Mai Yamani, wanita Saudi Arabia yang bekerja di Royal Institute of International Affairs, London melakukan survei pada 70-an anak muda berusia 15 – 30 tahun di berbagai wilayah Saudi Arabia, dari berbagai kelas sosial termasuk keluarga kerajaan.
Lewat buku Changed Identities : the Challenge of the New Generation in Saudi Arabia (2000), Mai menangkap bahwa bila tak tersalurkan, ada yang lari ke agama jadi penganut fanatik, atau terjerumus narkoba, sementara yang lain menghendaki pemerintah lebih berperan dalam penyelesaian konflik Palestina-Israel. Gerakan Intifadah lebih jelas menunjukkan jati diri dibandingkan Saudi Arabia yang mengacu pada suku, wilayah, kebangsaan, Teluk, Arab dan Islam.
Bagi kaum muda, terlalu sedikit yang bisa dikerjakan di Arab Saudi.

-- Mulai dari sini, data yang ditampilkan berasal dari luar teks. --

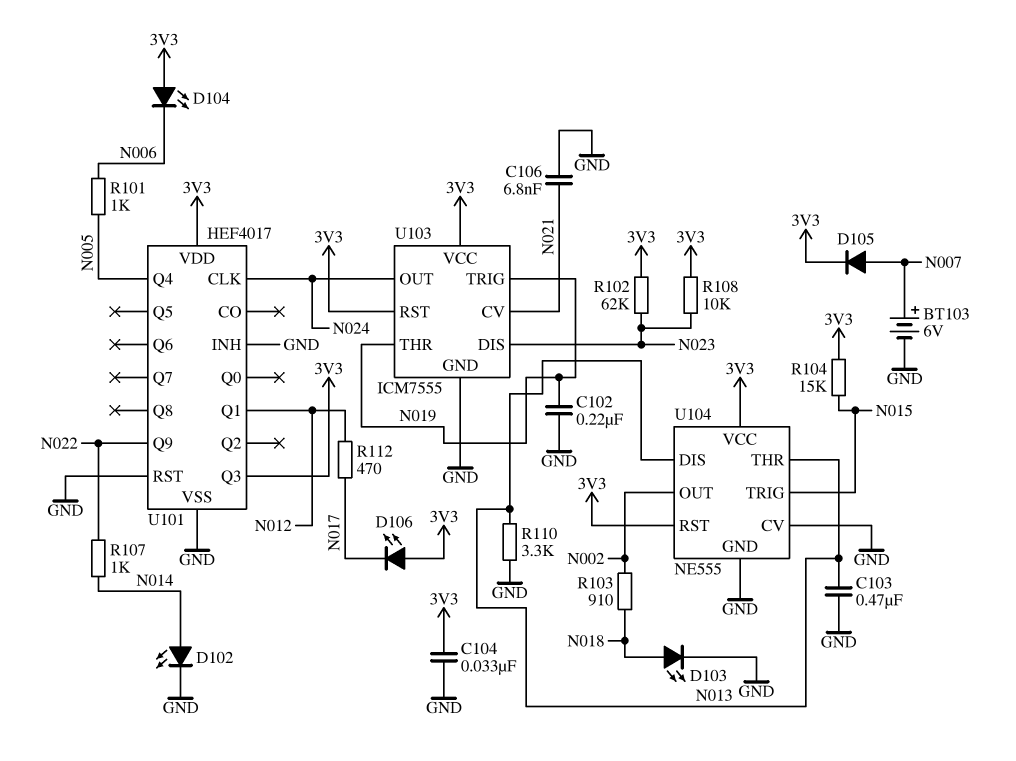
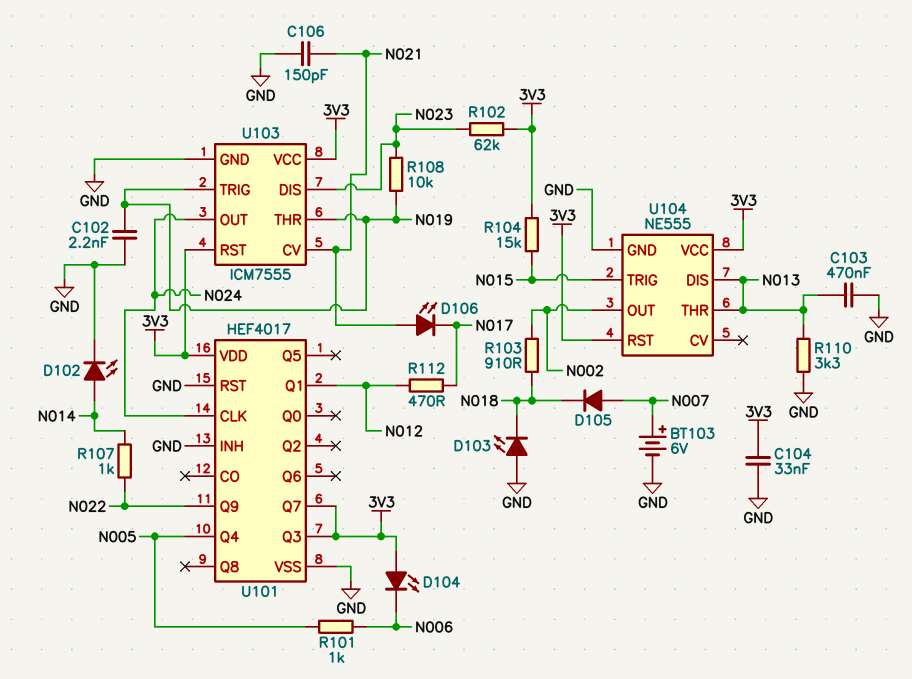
C102: 220nF (GND, N019) -> 2.2nF (GND, N019)
C106: 6.8nF (GND, N021) -> 150pF (GND, N021)
D103: LED (A N018, K GND) -> LED (A GND, K N018)
D105: diode (A N007, K 3V3) -> diode (A N007, K N018)
D106: LED (A 3V3, K N017) -> LED (A N021, K N017)
R108: 10k (3V3, N023) -> 10k (N019, N023)
U101 pin Q7: none -> 3V3
U104 pin CV: GND -> none

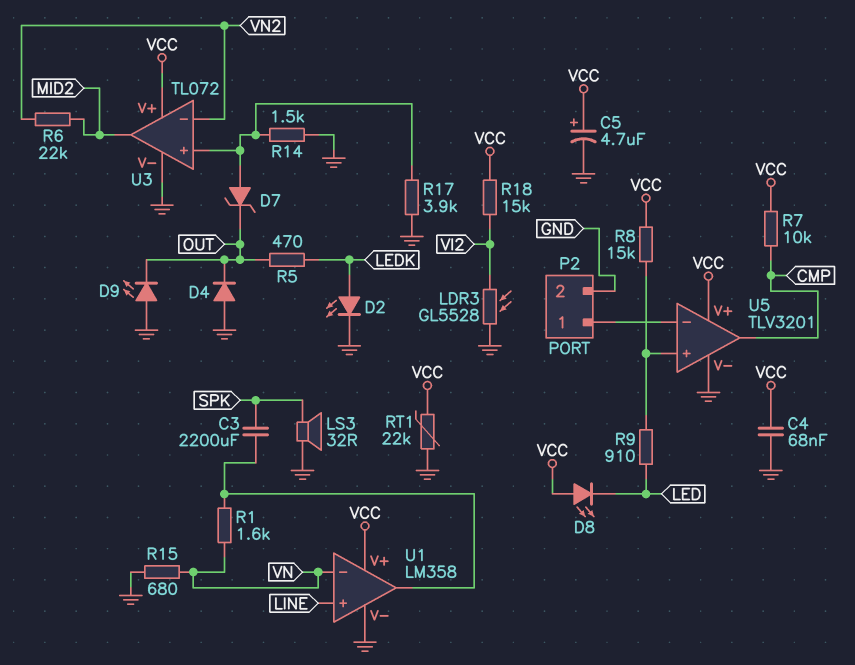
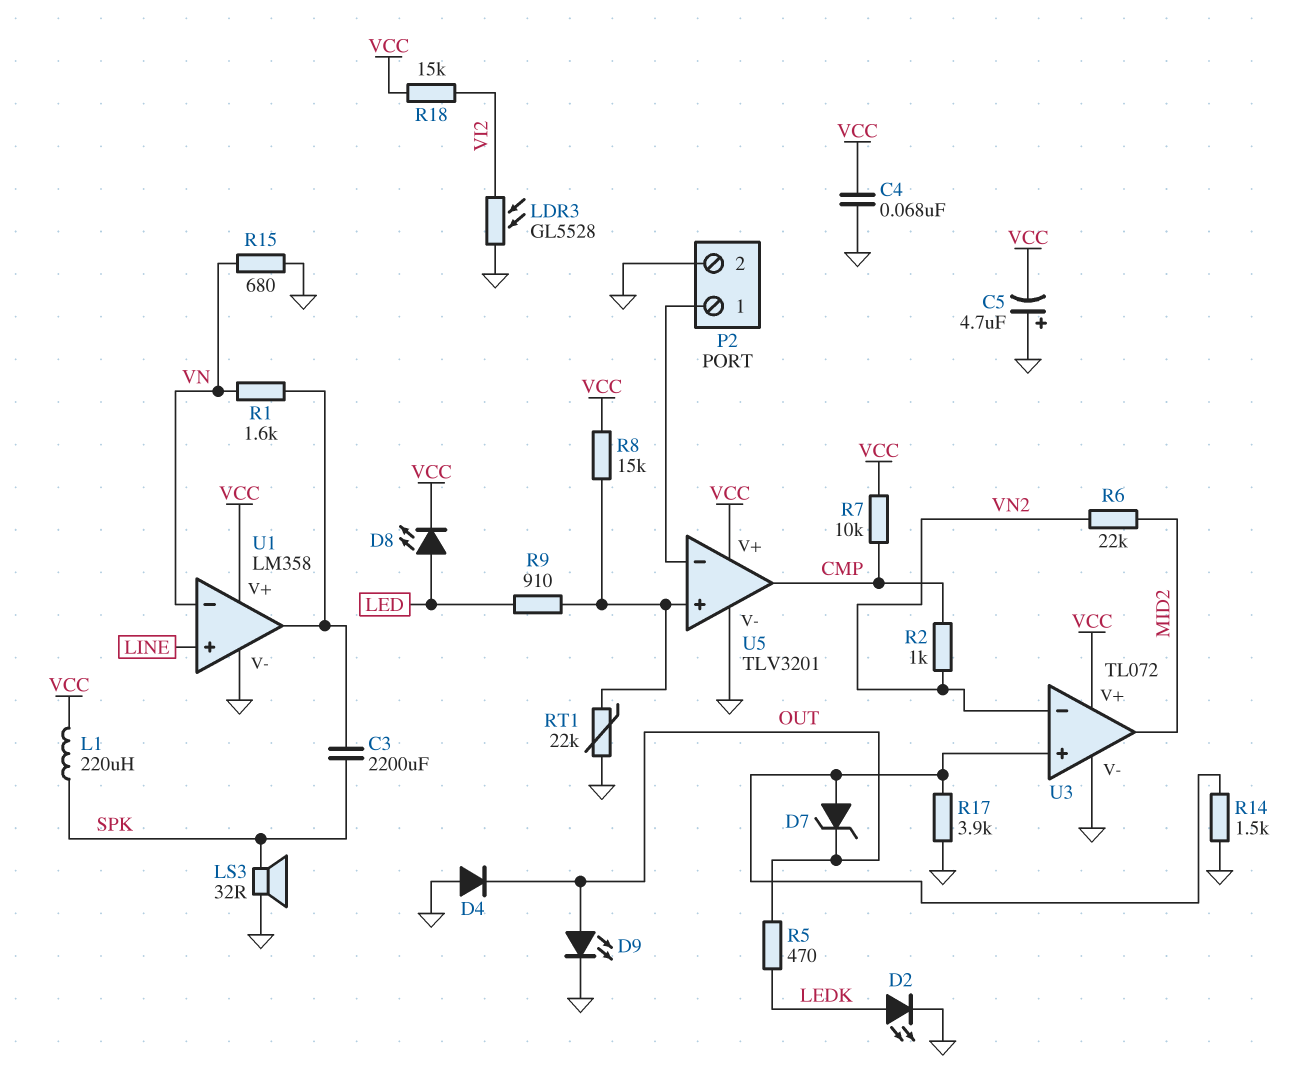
C5: 4.7uF (plus VCC, minus GND) -> 4.7uF (plus GND, minus VCC)
D8: LED (A VCC, K LED) -> LED (A LED, K VCC)
D9: LED (A GND, K OUT) -> LED (A OUT, K GND)
L1: none -> 220uH (SPK, VCC)
R2: none -> 1k (CMP, VN2)
RT1: 22k (GND, VCC) -> 22k (GND, U5/in+)

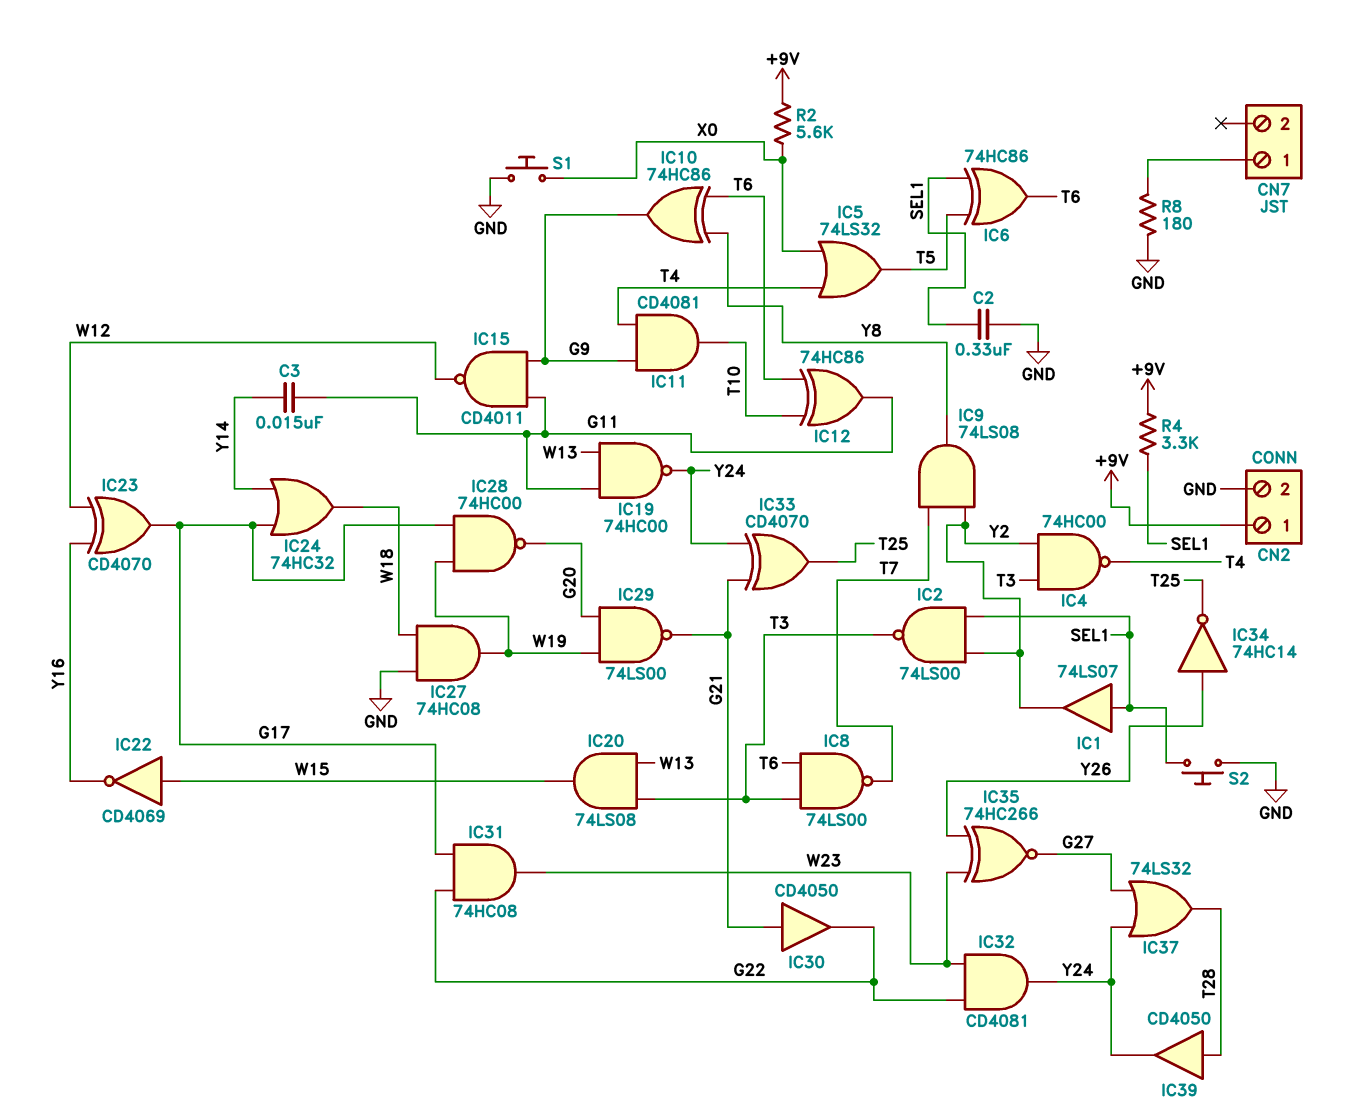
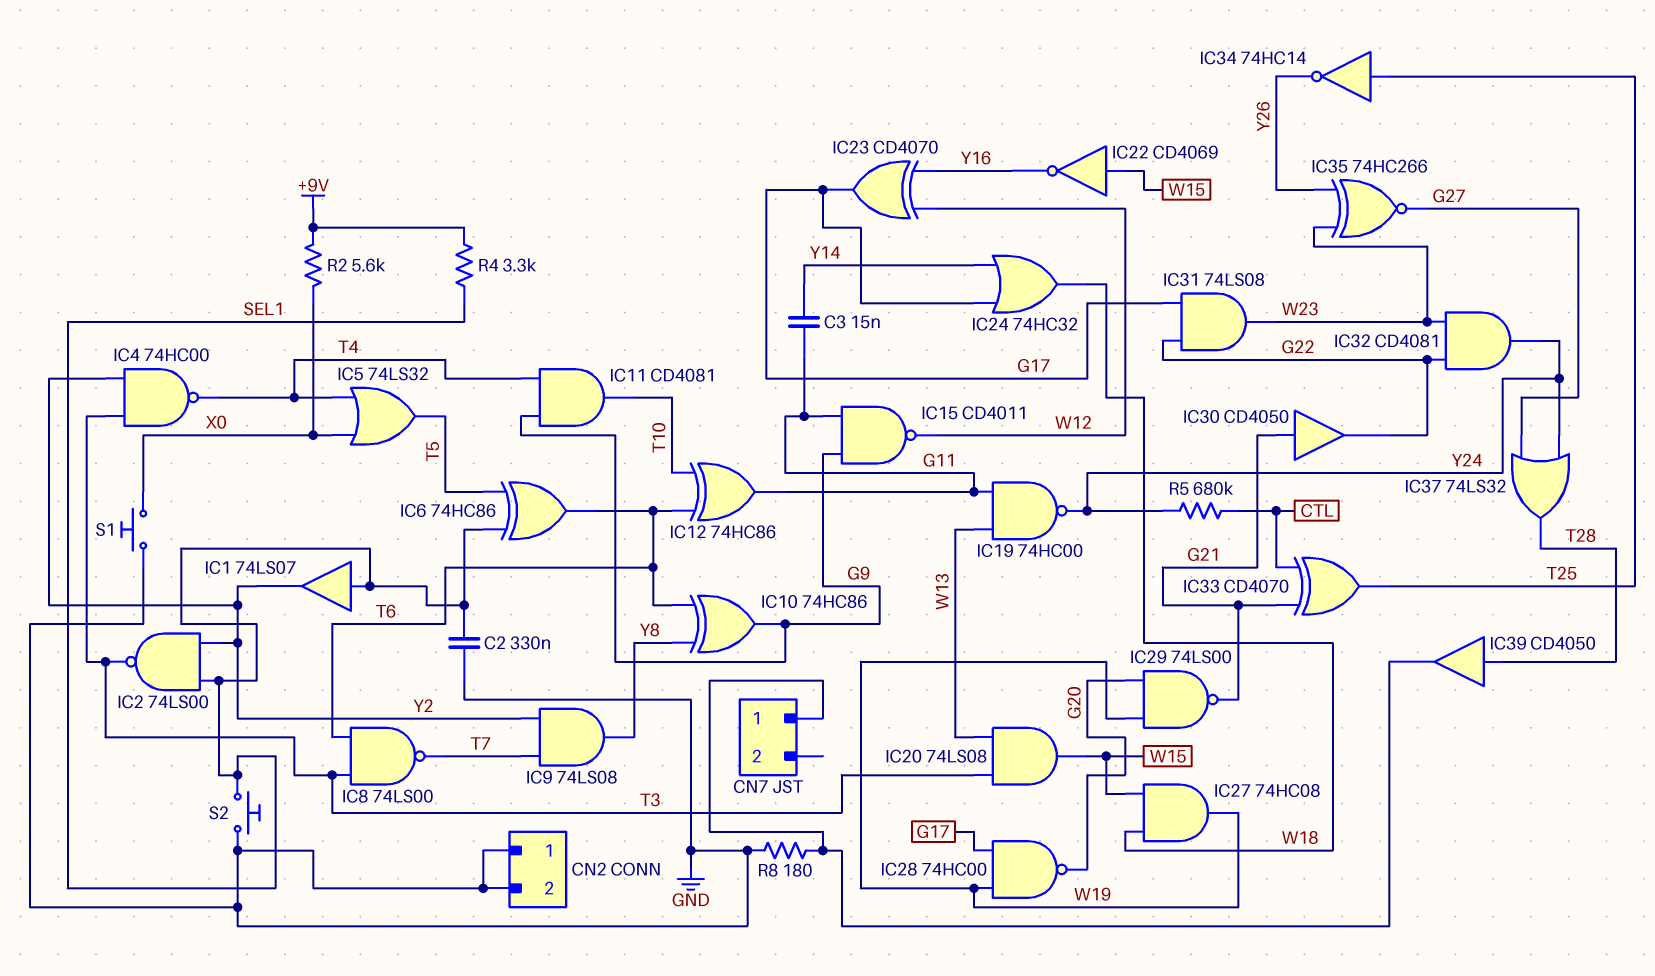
CN2 pin 1: +9V -> GND
IC27: AND 74HC08 (in GND, in W18, out W19) -> AND 74HC08 (in W15, in W18, out W19)
IC31: AND 74HC08 (in G17, in G22, out W23) -> AND 74LS08 (in G17, in G22, out W23)
IC33: XOR CD4070 (in G21, in Y24, out T25) -> XOR CD4070 (in CTL, in G21, out T25)
IC34: NOT 74HC14 (in Y26, out T25) -> NOT 74HC14 (in T25, out Y26)
IC39: buffer CD4050 (in T28, out Y24) -> buffer CD4050 (in T28, out CN7/1)
R5: none -> 680k (CTL, Y24)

Pola asuh justru mendorong anak untuk tergantung orangtua, bukan mandiri sejati. Hak-hak banyak dirampas. Misalnya perjodohan yang 20%-nya berakhir dengan perceraian. Para pemudi bahkan meminta hak pendidikan, pemilikan property dan pengajuan cerai bagi ibu dan nenek mereka, juga hak untuk bergaul sebelum menikah.
Putri Al-Jawhara Ibrahim Al-Ibrahim, istri Raja Fahd bin Abdul-Aziz Al-Saud dalam wawancara dengan Baria Alamuddine dari Al-Hayat, 26 April 2004, menyatakan tentang meningkatnya jumlah wanita yang tak menikah karena pemudanya tak mampu untuk menafkahi dan kecenderungan menikahi wanita asing, serta ketergantungan banyak keluarga Arab Saudi akan pembantu rumah tangga asing. Untuk soal terakhir, kesempatan ini disambar oleh tenaga kerja asing.